The decision will enable the game's officers to take more accurate decision in certain aspects of the game, which include goals, penalties and red card situations.

For the first time in years, FIFA seems ready to take the next step to make football a fair game.

During the 130th Annual General Meeting, the International Football Association Board (IFAB) decided to introduce tests involving the use of video assistant referees, as well as a fourth substitution during games that go into extra time, according to a press release issued by football's governing body. 

Other changes to the rules of the game woud involve a shift in the "triple punishment" of sending off, penalty and suspension when an obvious chance to score is denied illegally.

But the most relevant aspect of this changes came when the IFAB approved the use of technology to solve "incidents that have been identified as game-changing". Goals, penalty decisions and red card incidents would be analyzed looking to make the game more fair. Added to those, the "mistaken identity" incidents in which a referee wrongfully books or sends off a non-guilty player would also be included in those moments when the video assistant referees would be used. None of these incidents would affect playing time, since these are situations when there's a "dead ball".
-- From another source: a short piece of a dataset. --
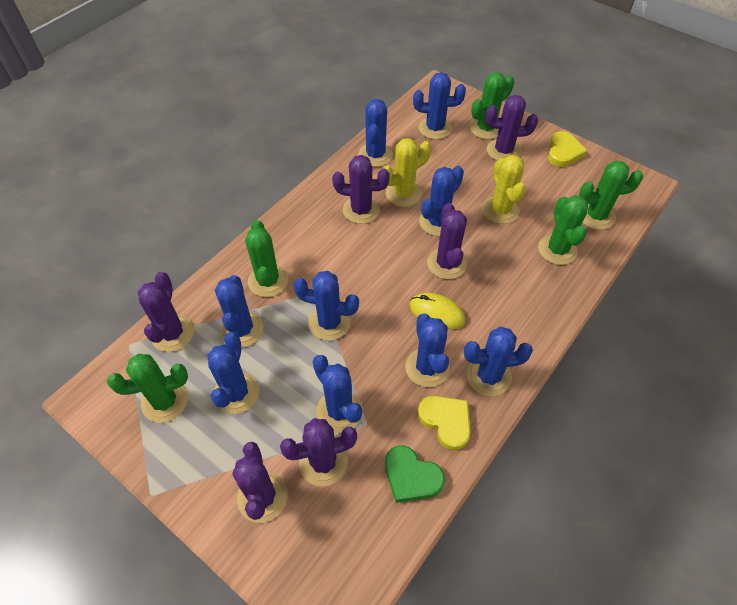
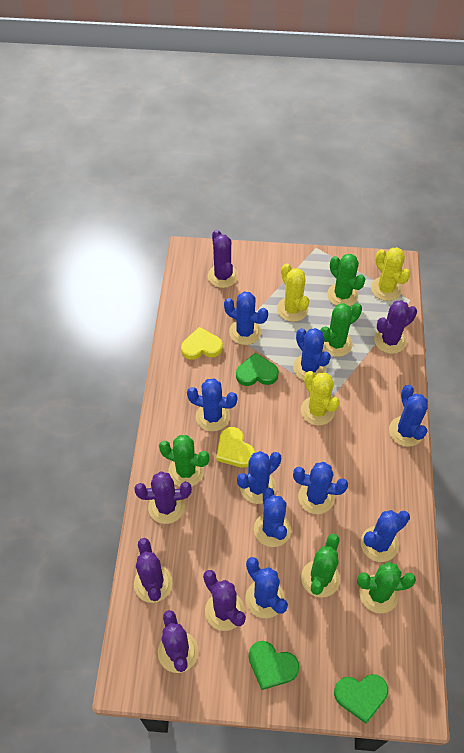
green heart: 1 -> 3
yellow cactus: 2 -> 3
yellow mouse: 1 -> 0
Only one of the refs in each game is intended to have access to this technology. The "Video Assistant Referee" (VAR) is meant to have the authority to tell the ref about any situation he may have missed.  

Here's a quick explanation of those incidents in which the Video Assistant Referees would be used.

The video assistant referees will be tested for two years, in order to determine the impact on the game itself, in order to provide the IFAB the needed tools for their decision-making process. Live experiments should take place in a number of countries in the 2017/2018 season.

All laws of the game modified during today's meeting will be effective as of June 1 2016.